Two LED die arrays 38, being mounted on opposite sides of the relatively thin, thermal membrane component 12, result in a three dimensional array of LED die. The three dimensional LED array achieves twice the LED die placement density of a single sided array while producing a nearly spherical light output pattern during operation the LED arrays thus yield a high intensity, quasi point-source of illumination.

The quasi point-source of illumination enables the present invention to utilize a class of reflecting optics, composed of surfaces of revolution and other compound forms, that are well known in the art.

In the embodiment described, the reflecting optic 14 is a first surface reflector utilizing a compound shape comprised of two physically separated, prolate ellipsoid surfaces and a ruled surface joining them.

The ellipsoid surfaces are separated such that the foci of reflection of the ellipsoid surfaces are made to coincide with the centers of the particular LED die arrays 38 that the foci are assigned to and coacting with.

A variety of other optical reflector designs may be employed to provide a range of illumination solutions. For instance, while the optical design of the present embodiment acts to focus the light emanating from the LED die arrays 38, to a point a short distance from the end of the reflecting optic 14, a different design utilizing a paraboloid shaped reflector could be used to collimate the light, emanating from the LED die arrays 38, in order to illuminate objects a great distance away from the end of the reflecting optic 14.

In a preferred embodiment of the present invention, the reflecting optic 14 is comprised of a single component which can be produced utilizing a number of fabrication processes commonly known in the art. For example, injection molding of engineering plastics can be utilized with an additional metallizing process, machining of various metals can be employed with an additional polishing process and electroforming of various metals can be used to yield a finished part. Appropriate metallizing processes include vacuum metallization utilizing aluminum and electroplating utilizing a variety of metals, depending upon the need.

In another embodiment of the invention, the reflecting optic 14 can be formed through the mating of two separate component halves, such that the components mate along the XY plane as seen in FIG. 1. This design approach possesses the advantage of being able to form component geometries that would be impossible otherwise.

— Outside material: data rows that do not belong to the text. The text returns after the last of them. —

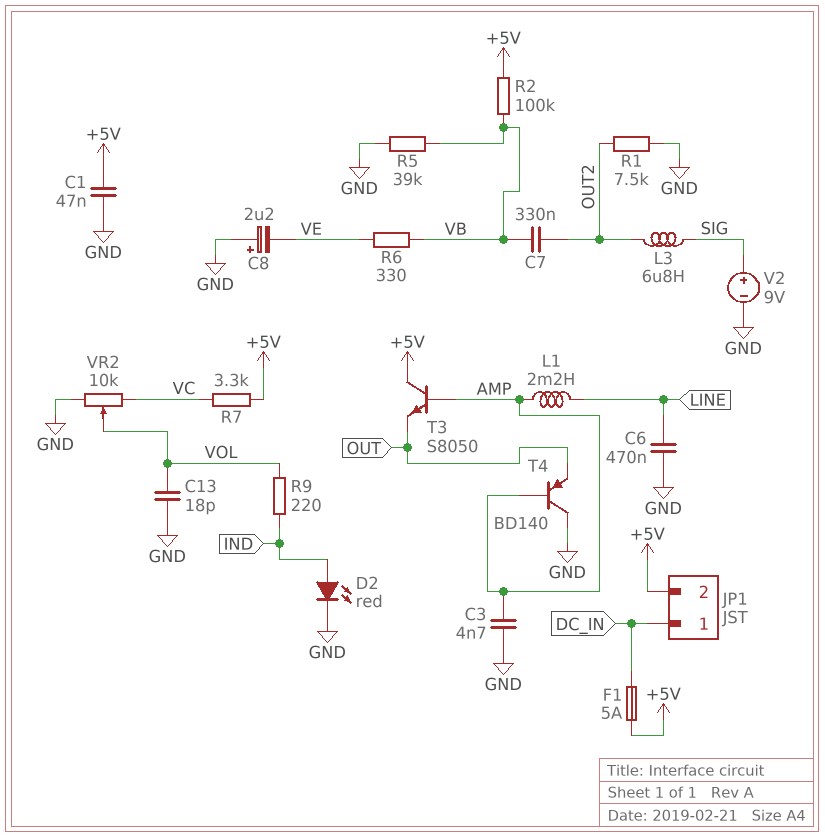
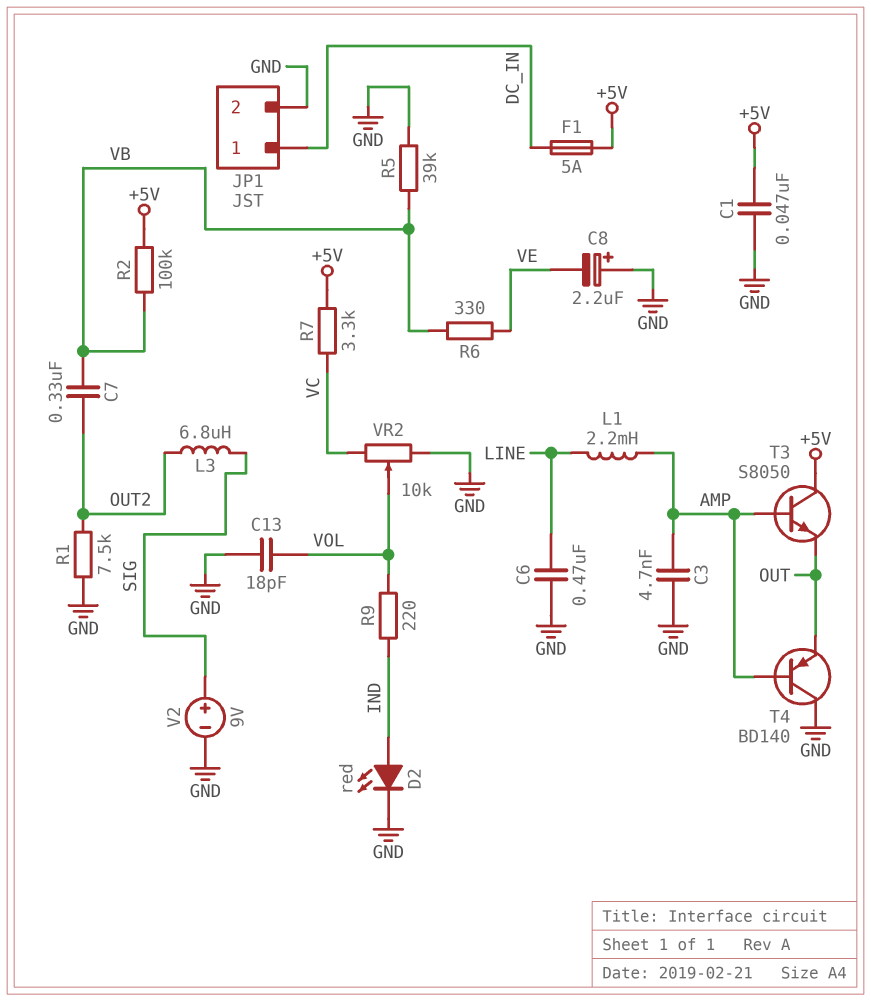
JP1 pin 2: +5V -> GND

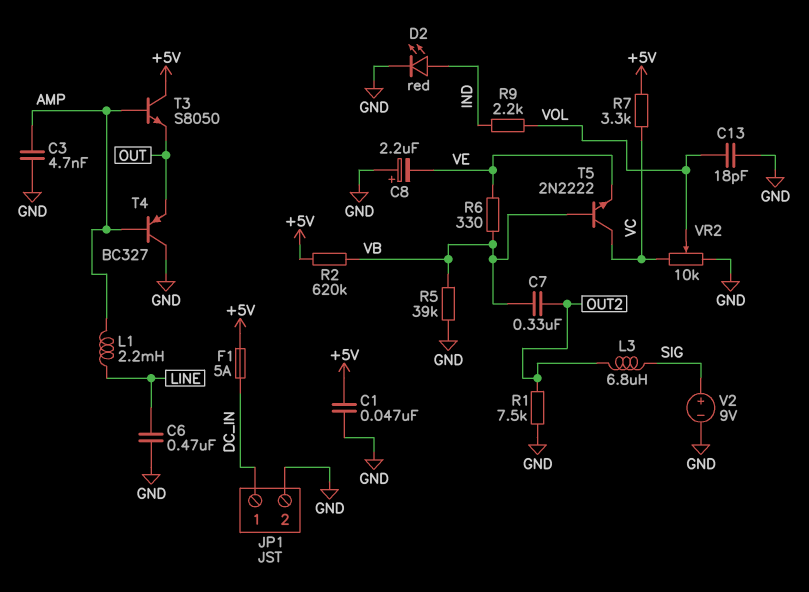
R2: 100k (+5V, VB) -> 620k (+5V, VB)
R9: 220 (IND, VOL) -> 2.2k (IND, VOL)
T4: PNP BD140 (B AMP, C GND, E OUT) -> PNP BC327 (B AMP, C GND, E OUT)
T5: none -> NPN 2N2222 (B VB, C VC, E VE)

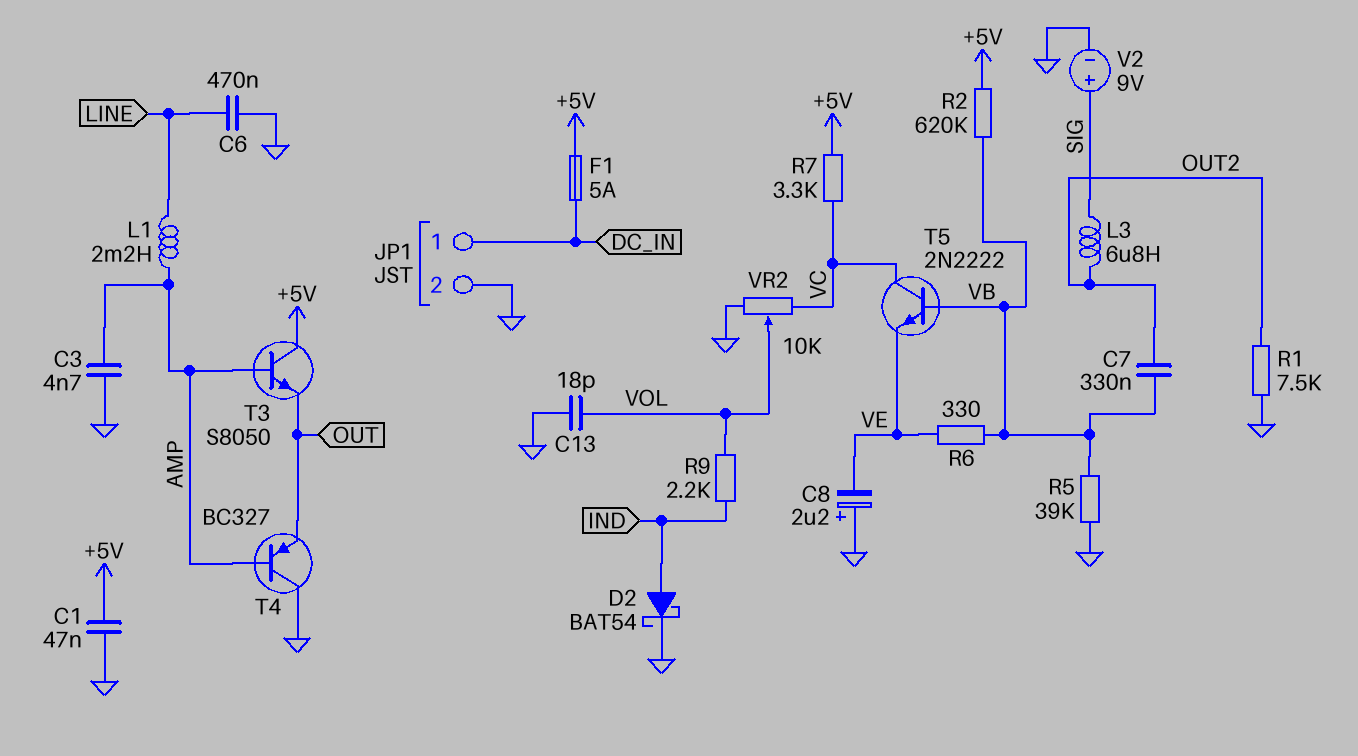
D2: LED red (A IND, K GND) -> schottky BAT54 (A IND, K GND)

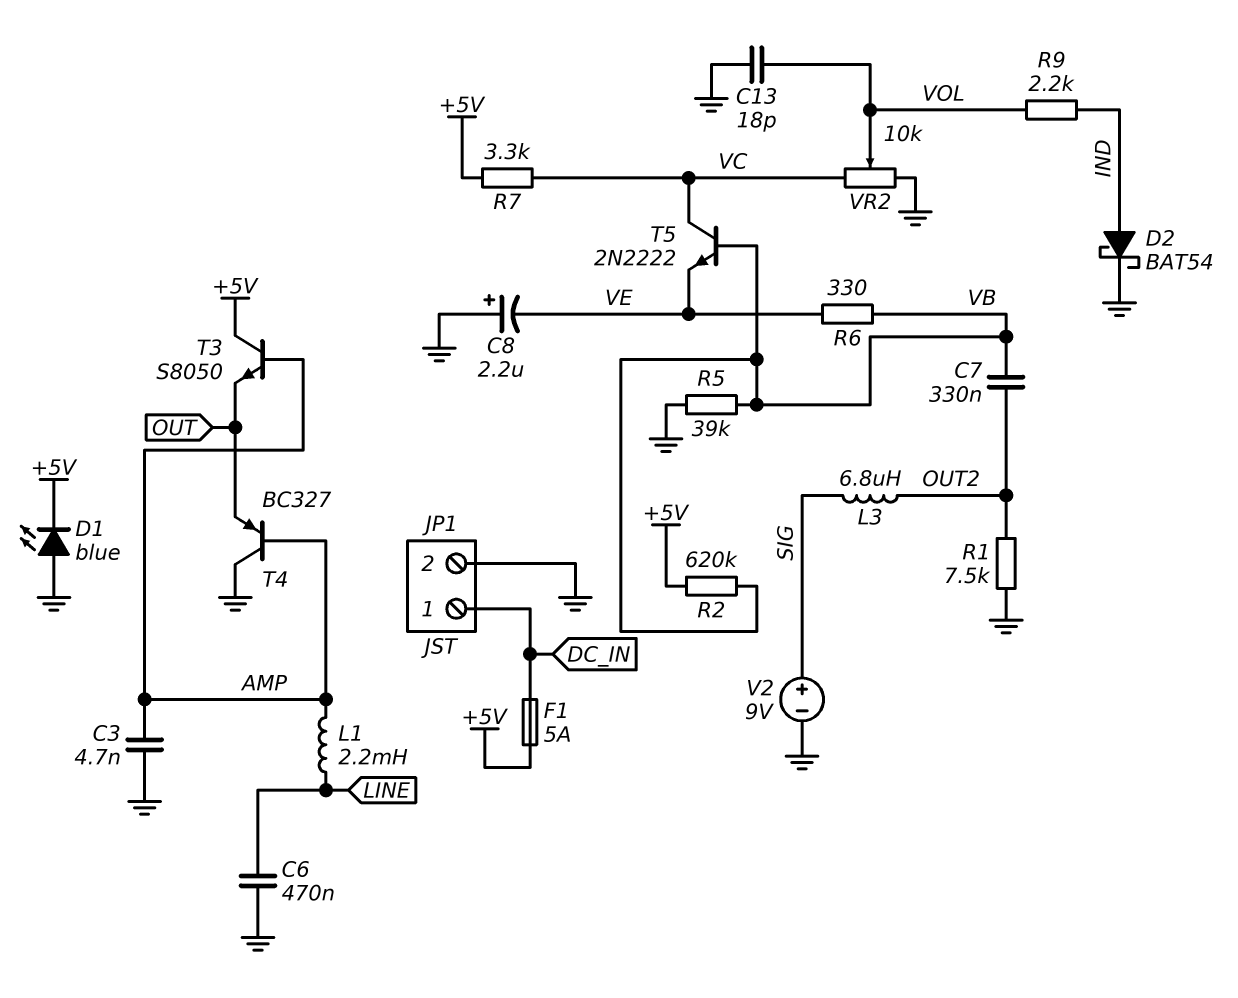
C1: 47nF (+5V, GND) -> none
D1: none -> LED blue (A GND, K +5V)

In a preferred embodiment of the present invention, an optic cover 16 (shown in FIG. 6) is composed of a clear plastic material which can be molded or formed from a number of materials, depending upon the need and can be fabricated utilizing a number of processes commonly known in the art. In other embodiments, the optic cover 16 can be molded or formed from glass or fused quartz materials, depending upon the need. The optic cover 16 is fixed in position over the reflecting optic 14 through the use of a pair of optic retention brackets 23 (shown in FIGS. 1-3). The fastening of the optic retention brackets 23 to the thermal dissipation structures 18 and 19 is described below.

In addition to the optic retention brackets 23, other embodiments of the present invention could utilize a variety of devices or processes to further seal or affix the optic cover 16 to the reflecting optic 14. Other devices or processes could include: gaskets, either formed in place with liquid materials or fabricated from sheet stock; adhesives, in the form of a liquid or tape based product; or bonding, through the use of solvents or through the use of various assembly processes, such as ultrasonic welding or spin welding, depending upon the need. To insulate the reflecting optic 14 from the LED die array and substrate assembly 20, a reflecting optic gasket 36 is applied to the LED die array and substrate assembly 20 prior to the mating of the reflecting optic 14 to the substrate assembly. In the illustrated embodiment, the reflecting optic gasket 36 is fabricated from an adhesive backed silicone foam rubber sheet gasket material. Various other sheet gasket materials can be utilized, depending upon the need.

In another embodiment of the present invention, a Room Temperature Vulcanizing (RTV) sealant, or other type of sealant or adhesive system, can be utilized to replace the reflecting optic gasket 36, while providing equivalent function.

Waste heat generated during operation of the LED die arrays 38 is conducted away from said LED arrays by the thermal membrane component 12.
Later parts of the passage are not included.